Challenge to NYPD Prosecutors Circles the Drain

MANHATTAN (CN) — A pair of Black Lives Matter protesters stumbled at a hearing Friday in their bid to show that there is a conflict of interest in having police officials act as prosecutors in New York City.

Arminta Jeffryes and Cristina Winsor each received summonses for petty violations at a March 2016 demonstration. While Jeffryes was cited for cross the street against a steady “Don’t Walk” sign, Winsor allegedly walked in the roadway when a sidewalk was available.

The Manhattan District Attorney’s office typically handles these types of summonses themselves, but prosecutors delegated these women’s cases to lawyers working for the New York City Police Department.

Attorneys for the women have objected to District Attorney Cy Vance’s policy, but so far their challenge has proved unsuccessful.
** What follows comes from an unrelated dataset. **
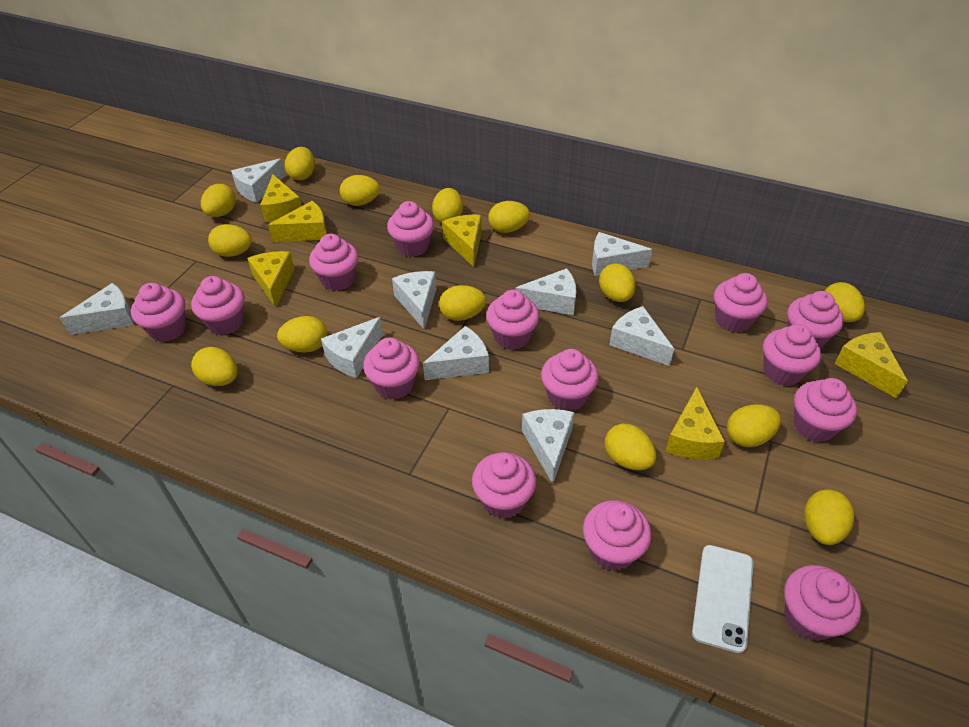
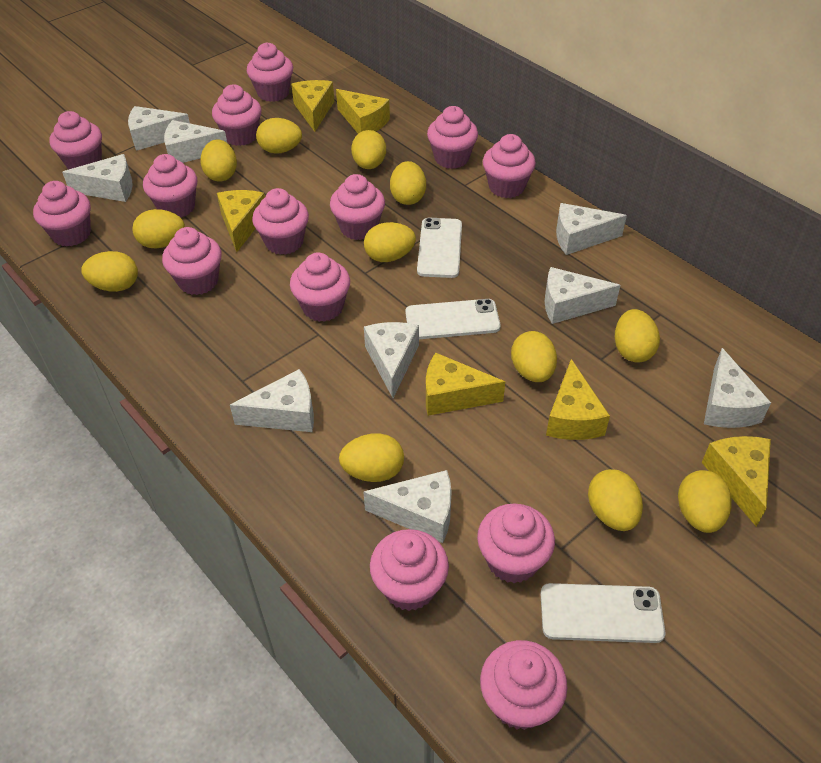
white phone: 1 -> 3
yellow egg: 14 -> 12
They sued late last year after an adverse ruling by Manhattan Criminal Court Judge Guy Mitchell.

Though their attorneys saw plenty of sympathy Friday at a two-hour civil hearing before Judge Lucy Billings, the protesters appear doomed for another defeat.

“Maybe you’d be entitled to pursue that relief, if you didn’t pursue it elsewhere first,” Billings said.
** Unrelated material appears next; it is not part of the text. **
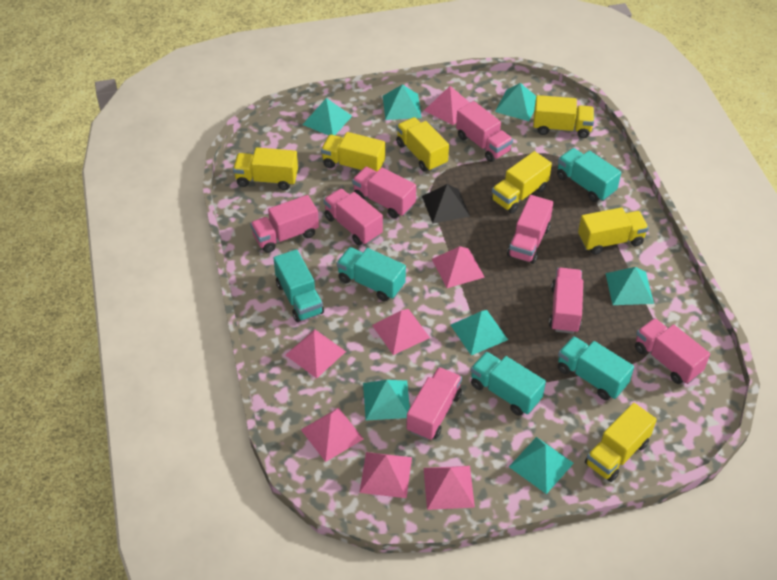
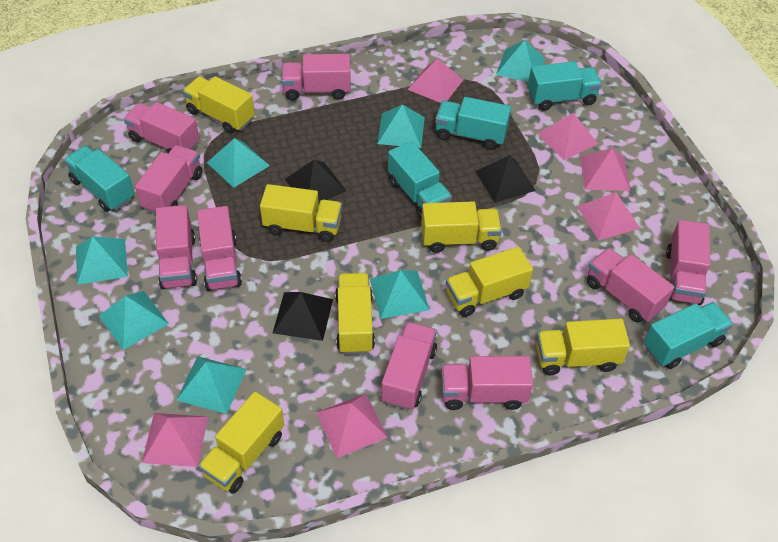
black pyramid: 1 -> 3
pink pyramid: 7 -> 6
pink truck: 8 -> 9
Civil rights attorney Martin Stoler insisted that the two cases were different.

“We never asked Judge Mitchell to dismiss the case,” said Stoler, from the National Lawyers Guild. “We asked him to disqualify the police department from the case.”

Stoler’s co-counsel Jonathan Wallace chimed in, saying that the case does not belong in the hands of a “highly conflicted prosecutor who shouldn’t be there in the first place.”
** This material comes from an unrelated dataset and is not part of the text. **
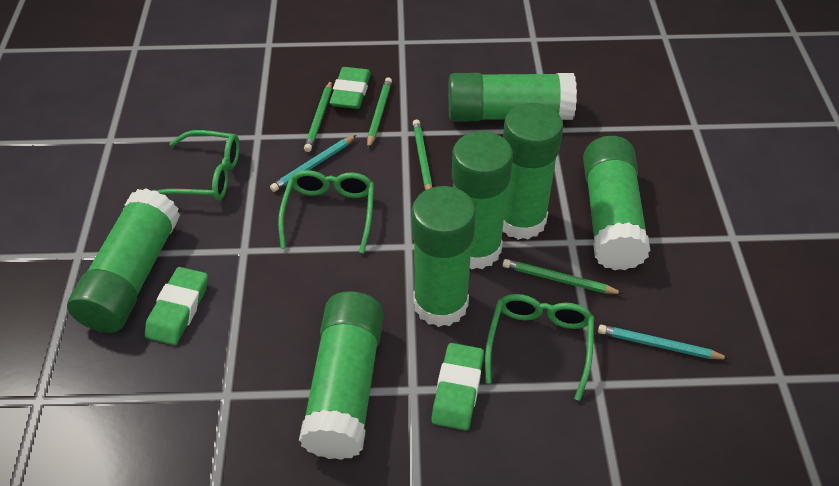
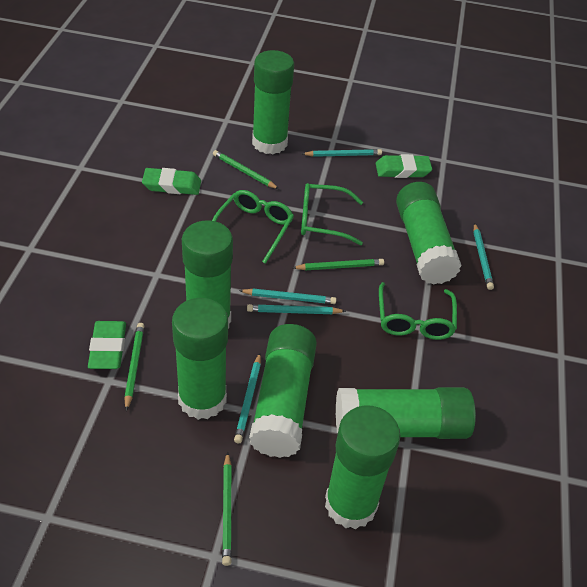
turquoise pencil: 2 -> 5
“I agree with those arguments,” Judge Billings said flatly, but she added that her court was not the place to raise them.

If convicted, the women will have the opportunity to challenge that system again in an intermediate appeals court.

New York City Law Department attorney Adam Moss said that Jeffryes and Winsor will have due process.

“Nobody’s trying to prevent petitioners from having their day in court,” he said. “The problem is, they’re trying to have their day in multiple courts here.”

Though apparently swaying the judge with that argument, Moss made no progress persuading the judge about the fairness of the system.

“Obviously, we disagree that there’s a conflict of interest,” he said.

Billings agreed when Stoler called such a conflict “apparent.”

“You don’t have to convince me of that,” she said. “I’m convinced.”

Even if her remarks from the bench left little doubt about her leanings, Billings ended the hearing without issuing a ruling.

Jeffryes and Winsor, who are also represented by attorneys Gideon Orion Oliver and Elena Cohen, will head to criminal court again on June 26.